Posted by Brandon at 1:18 am on Monday, June 2, 2008
Filed under Australia, Melbourne

Maybe it’s because I’m entirely too optimistic, but it seems to me that almost every time my friends and I decide to take a day trip into the city, the weather is beautiful. Yesterday was no exception.

Casey, Katie, Tracy and I thought it would be a good idea to catch a train into Flinder’s Street Station at around noon yesterday, and go from there to St. Kilda. We never really know what to expect outside of Flinder’s, but there is always something random going on. This time we were immediately drawn in by vibrant colors coming from some sort of attraction.

Notice the inflatable, colorful object to the left? Clearly the simple things grab our attention. Anyway, it turned out that we walked right into Melbourne’s Italian Festival! Hearing the Italian language being spoken around me was strangely comforting. We decided to stick around at the festival for a bit, and we stumbled upon a section of small kiosks made up of elderly Italians cooking delicious food. Casey and Tracy picked up some pizza. Katie and I were craving Diet Coke. We all felt somewhat at home because of the strong Italian presence in New York.

Feeling fairly saturated with the Italian culture, we then decided to go to St. Kilda. Apparently there’s a market every Sunday near the beach. We hopped onto the tram and made our way in that direction.

After slight travel complications (the tram line was being repaired), we arrived at the market! I thought it was going to be very touristy and full of “I <3 Australia” t-shirts, but I was happily surprised when I saw it was more of an arts and crafts market. Artists and small business owners lined the streets with their small tents and tables covered in beautiful hand-crafted products for sale.

The variety of things for sale was pretty overwhelming, so we didn’t buy much. But we did make a pact to come back another time. Plus, we unfortunately didn’t get to go into Luna Park, which is something I really want to see. So we’ll definitely have to get back to that area before we go home.

In between browsing, I forced my friends to pose for pictures. It’s just such a pretty location. There are a ton of palm trees, and it’s right on the beach. But eventually I left them alone and just took some photos on my own.

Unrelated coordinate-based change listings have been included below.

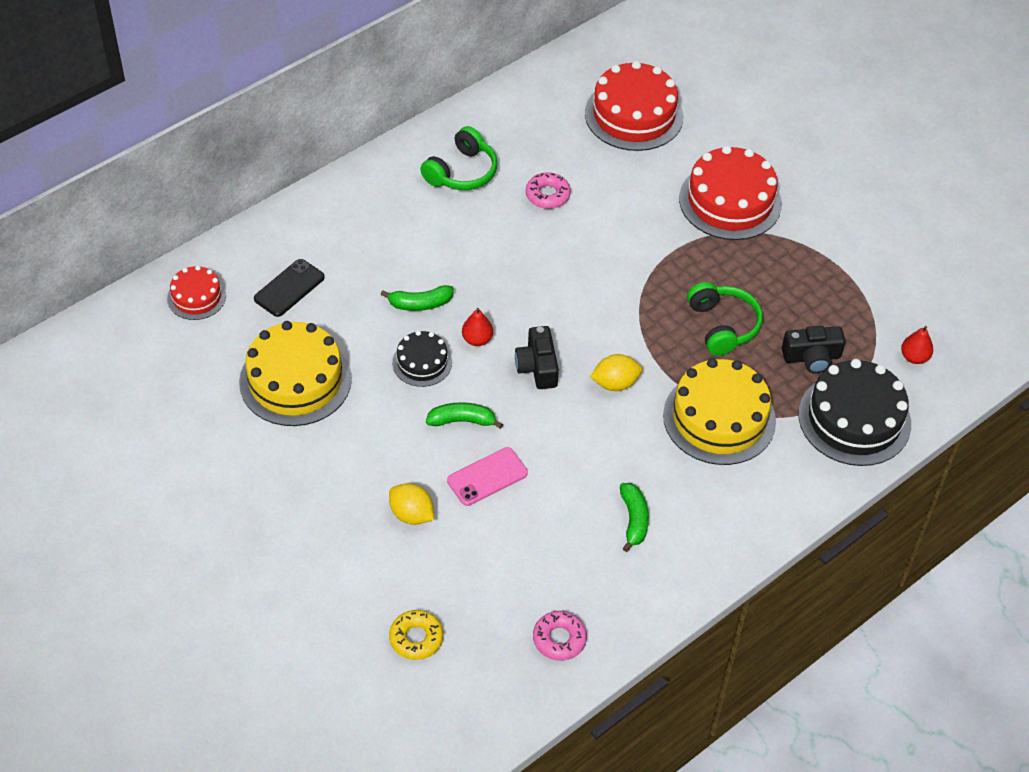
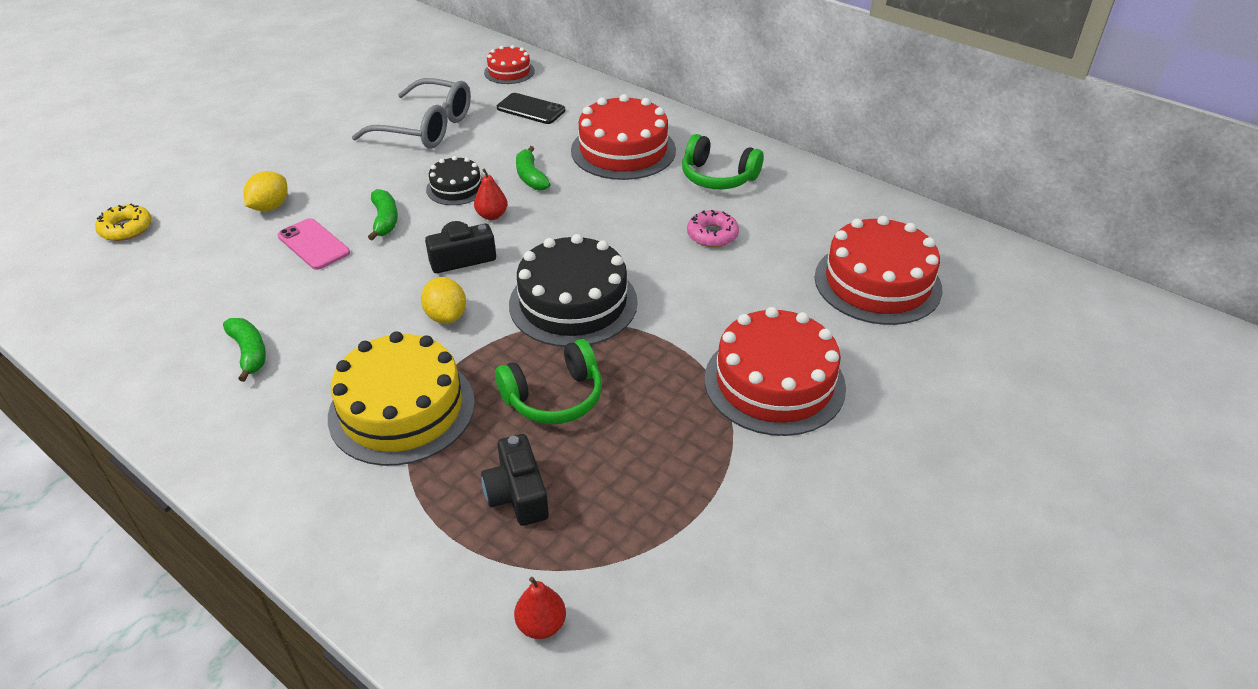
camera: 80 degrees right, 10 degrees down
(295, 380) = (425, 127): yellow cake -> grey glasses
(395, 228) = (623, 150): none -> red cake
(559, 639) = (100, 317): pink donut -> none
(634, 520) = (249, 353): green banana -> green banana turned 105 degrees counterclockwise
(854, 419) = (410, 554): black cake -> black cake (573, 303)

After wrapping up our time at the market, we were very hungry. The four of us went out to dinner at La Porchetta (the only Australian place I’ve been to so far that gives out FREE BREAD before your meal! Very exciting). After eating an insane amount of Italian food, we began our journey back to Flinder’s. There we met up with Liam, who was just getting out of class (he has weekend-long workshops — bummer), and traveled back to the Student Village.

Although I feel like I end every post similarly, it really WAS a great Sunday. And I’d rather be an optimist any day than to end every blog update with “…and all I want to do is CRY”, or something upsetting like that.